A taxa de desocupação da Região Metropolitana de Curitiba foi de 3,8% em abril, conforme a Pesquisa Mensal de Emprego do Instituto Brasileiro de Geografia e Estatística (IBGE) e do Instituto Paranaense de Desenvolvimento Econômico (Ipardes). A taxa foi a mesma de março e pouco inferior aos 4,3% de abril do ano passado. Por região, é a menor entre as áreas analisadas pelo IBGE.
O presidente da Câmara de Dirigentes Lojistas de Curitiba, André Luiz Pellizzaro, destacou o comércio como um dos responsáveis pela estabilidade dos níveis de emprego. "Houve desoneração da folha de pagamento, mas o setor ainda está estável. O reflexo deve aparecer no futuro", diz. Ele demonstrou, porém, preocupação com o risco de aumento dos juros, o que poderia reduzir o consumo. "Já temos uma indústria desaquecida. O que o governo deveria fazer é uma política fiscal competente, para diminuir os gastos públicos."

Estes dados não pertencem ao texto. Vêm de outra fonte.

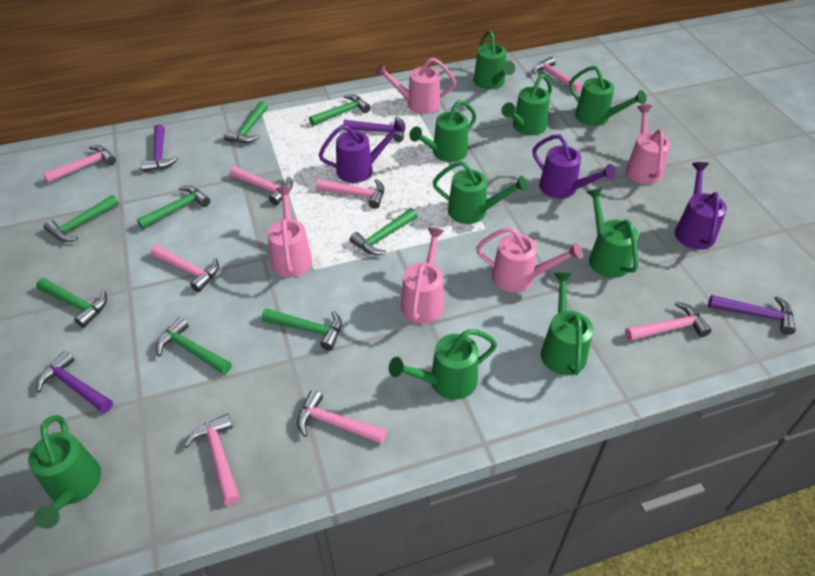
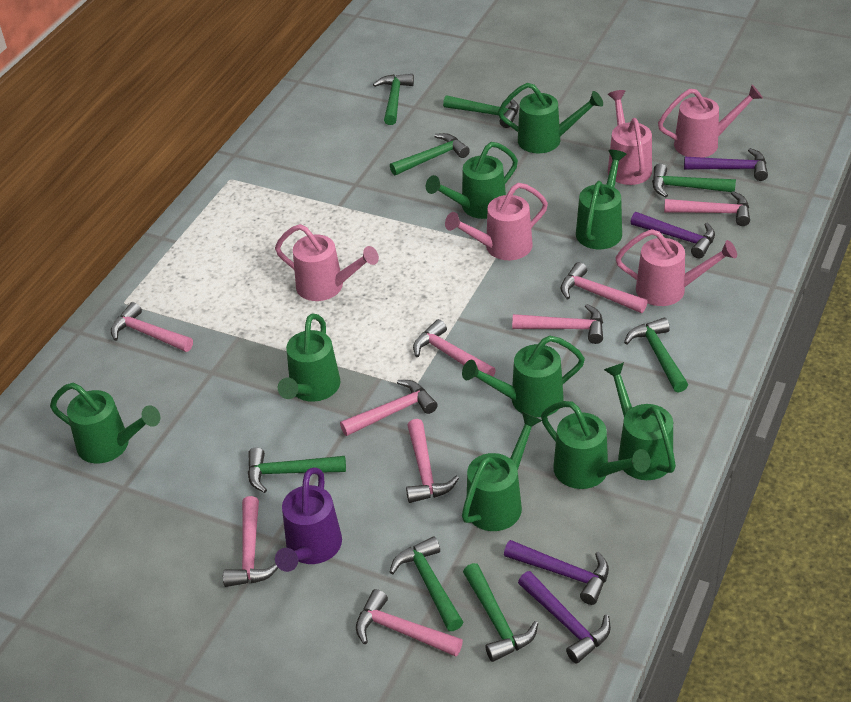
pink hammer: 8 -> 9
purple watering can: 3 -> 1

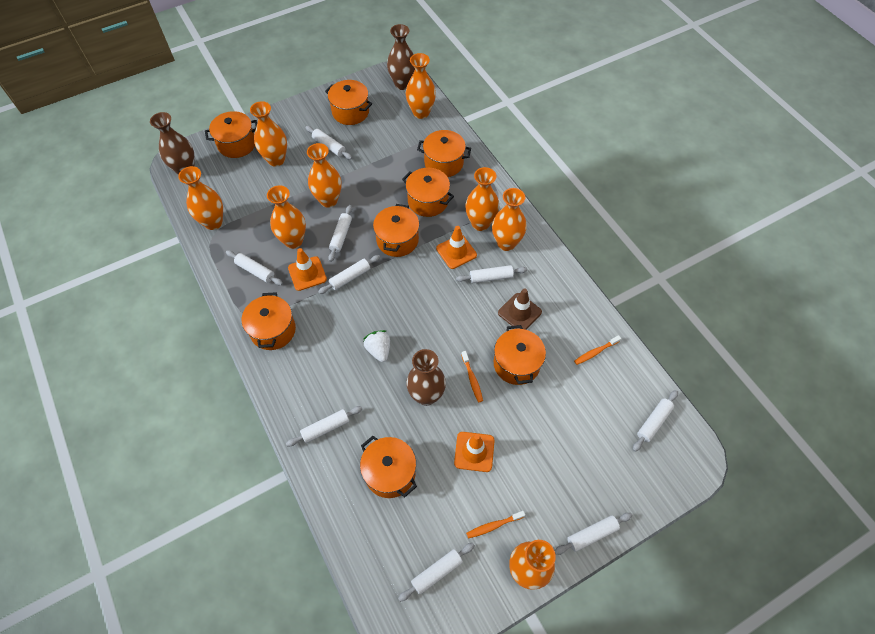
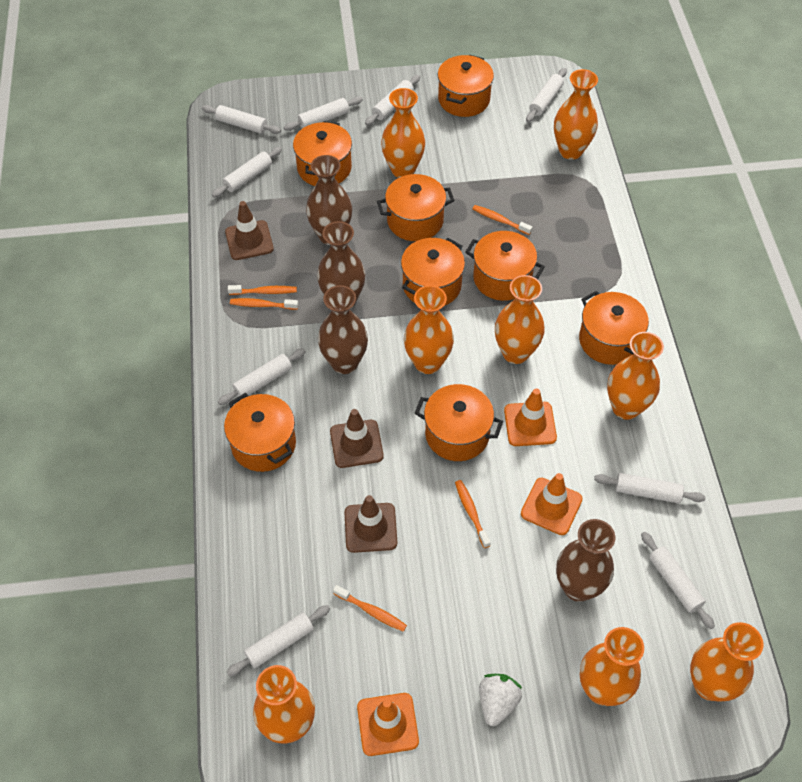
brown traffic cone: 1 -> 3
brown vase: 3 -> 4
orange toothbrush: 3 -> 5

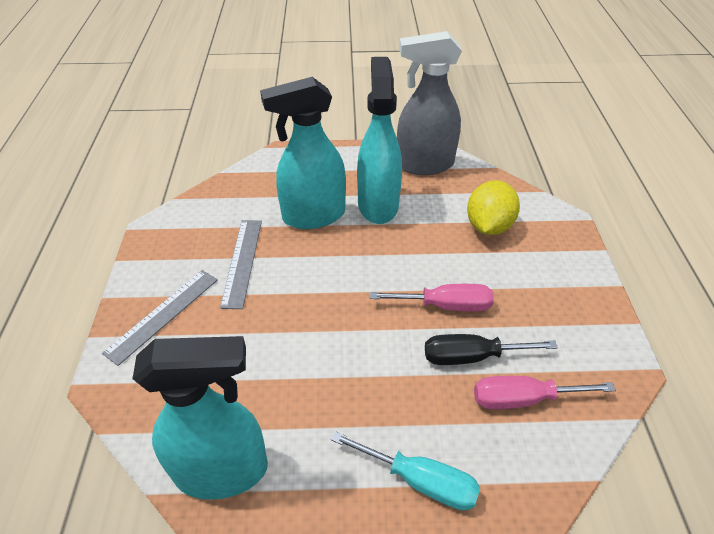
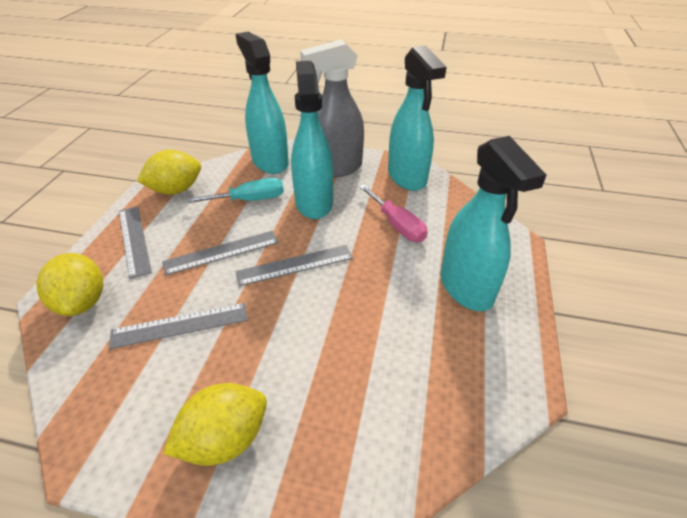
black screwdriver: 1 -> 0
grey ruler: 2 -> 4
pink screwdriver: 2 -> 1
turquoise spray bottle: 3 -> 4
yellow lemon: 1 -> 3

O economista Roberto Zurcher, da Federação das Indústrias do Estado do Paraná (Fiep), ainda lembrou que a construção civil até apresentou queda de 5,5% em abril deste ano sobre o mesmo mês do ano passado, mas que apenas voltou ao patamar de 2011. "No início de 2012 o setor estava muito acelerado, com oferta exagerada, e agora retomou a normalidade", afirma. Tanto que o emprego cresceu 1,7% de março a abril.

Renda
O rendimento médio na região paranaense foi de R$ 1.981,40 em abril, valor 1,6% menor do que o de março e 0,2% maior do que o de abril de 2012. O valor foi o segundo maior dentre as sete regiões pesquisadas, atrás de São Paulo, com R$ 1.996,70. (F.G.)